Suppose that an existing unit is $50,000 and it costs $150,000 in construction costs including profit to replace one unit with four. Then you have a stable equilibrium; a construction company could buy one unit for $50,000, convert it into four, sell them for $50,000 each and net $150,000 which covers their costs and profit. They'll stop doing this if the price per unit falls to $45,000. They'll start doing it again if the price per unit rises to $60,000 and keep doing it until it gets back down below $50,000. Therefore, the price per unit remains stable at ~$50,000, even if demand increases, because that just triggers more construction as the price temporarily gets slightly above the breakeven point.

This is why zoning restrictions cause housing costs to increase. If you declare that 95% of the land is zoned exclusively for single-family homes, you can't replace one unit with four or even two in any of those areas. Then the remaining 5% of the land already has a 20-unit complex on it and in order to add units, you have to replace it with a 30-unit complex. Taller buildings require more expensive materials, you've had to demolish 20 units instead of one and only increased the number of units by 50% instead of 300% and land on which you can even do this at all is now more scarce so you're paying even more per unit for the ones you're going to demolish. Now the breakeven price for new construction is $500,000/unit and if growth continues it has to rise to the level that can cover the cost of demolishing a 30-unit building to build a 40-unit one, even though 95% of the local land is still single family homes.


I have tried to explain the sense of "good investment" that is meant by policymakers and voters and the cliche above. You have tried to explain that there is another sensible definition available. I don't disagree, but I think it is beside the point.


I feel like it is the point. The claim being made is incorrect.

If you have to invest a significant amount of capital to own housing and it isn't a good investment then people won't want to do it. But there are reasons we want to encourage home ownership, so if it actually wasn't a good investment then that would be bad. People would stop doing it. So it's important that the claim actually is incorrect; it can still be a good investment even if the value never goes up, because it avoids you needing to pay rent. If keeping the values flat would result in lower home ownership then doing that might actually be a problem, but it isn't.

The real problem -- the thing people actually care about -- isn't that the value has to go up. It's that they don't want the value to go down. If they paid $500,000 for something which is only worth $100,000 they're going to be pissed.
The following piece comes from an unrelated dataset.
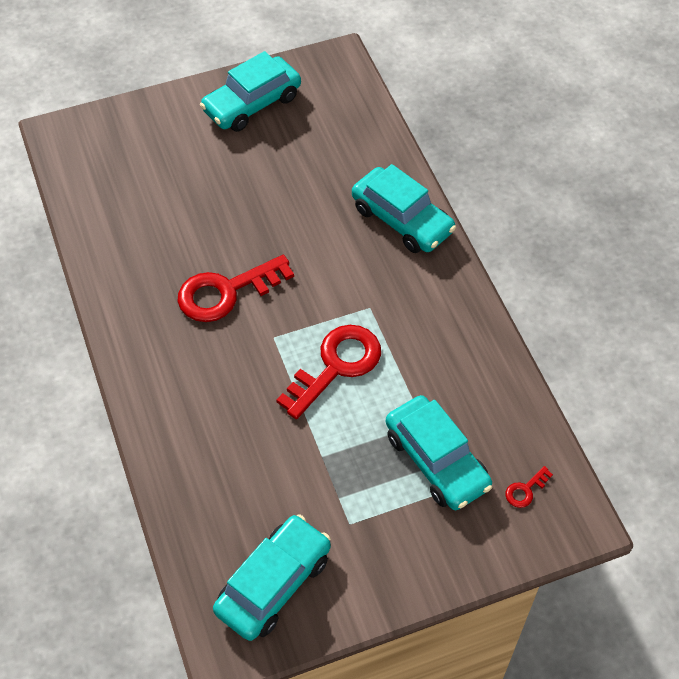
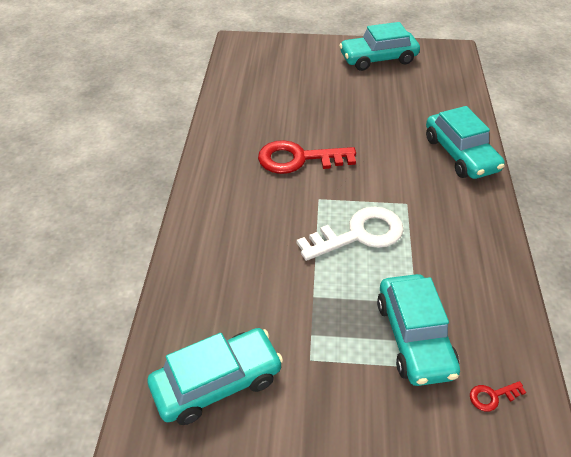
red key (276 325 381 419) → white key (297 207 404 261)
But that's also what needs to happen, hence the impasse.


Why do we want people to buy houses? It incurs transaction costs and makes it difficult for people to relocate to be near their jobs and such. It seems like we should optimize solely for the cost of meeting people's needs - either by paying rent or by owning - compared to the sale value of their labor.


Renting contains a lot of inefficiencies. If you don't like your bathroom faucet and you own your home, you go to Home Depot and buy a new faucet. If you rent, that's not yours to change and now you have to negotiate with the landlord or live with it. Also, you might not want to put money into a building you don't own, but the landlord wouldn't want to put money into a building they don't live in. There are a lot of perverse incentives and transaction costs.

That doesn't mean renting should be prohibited -- if you'll only be somewhere temporarily or you can't afford to buy then you still need somewhere to live -- but in general it's something we'd want policies not to encourage.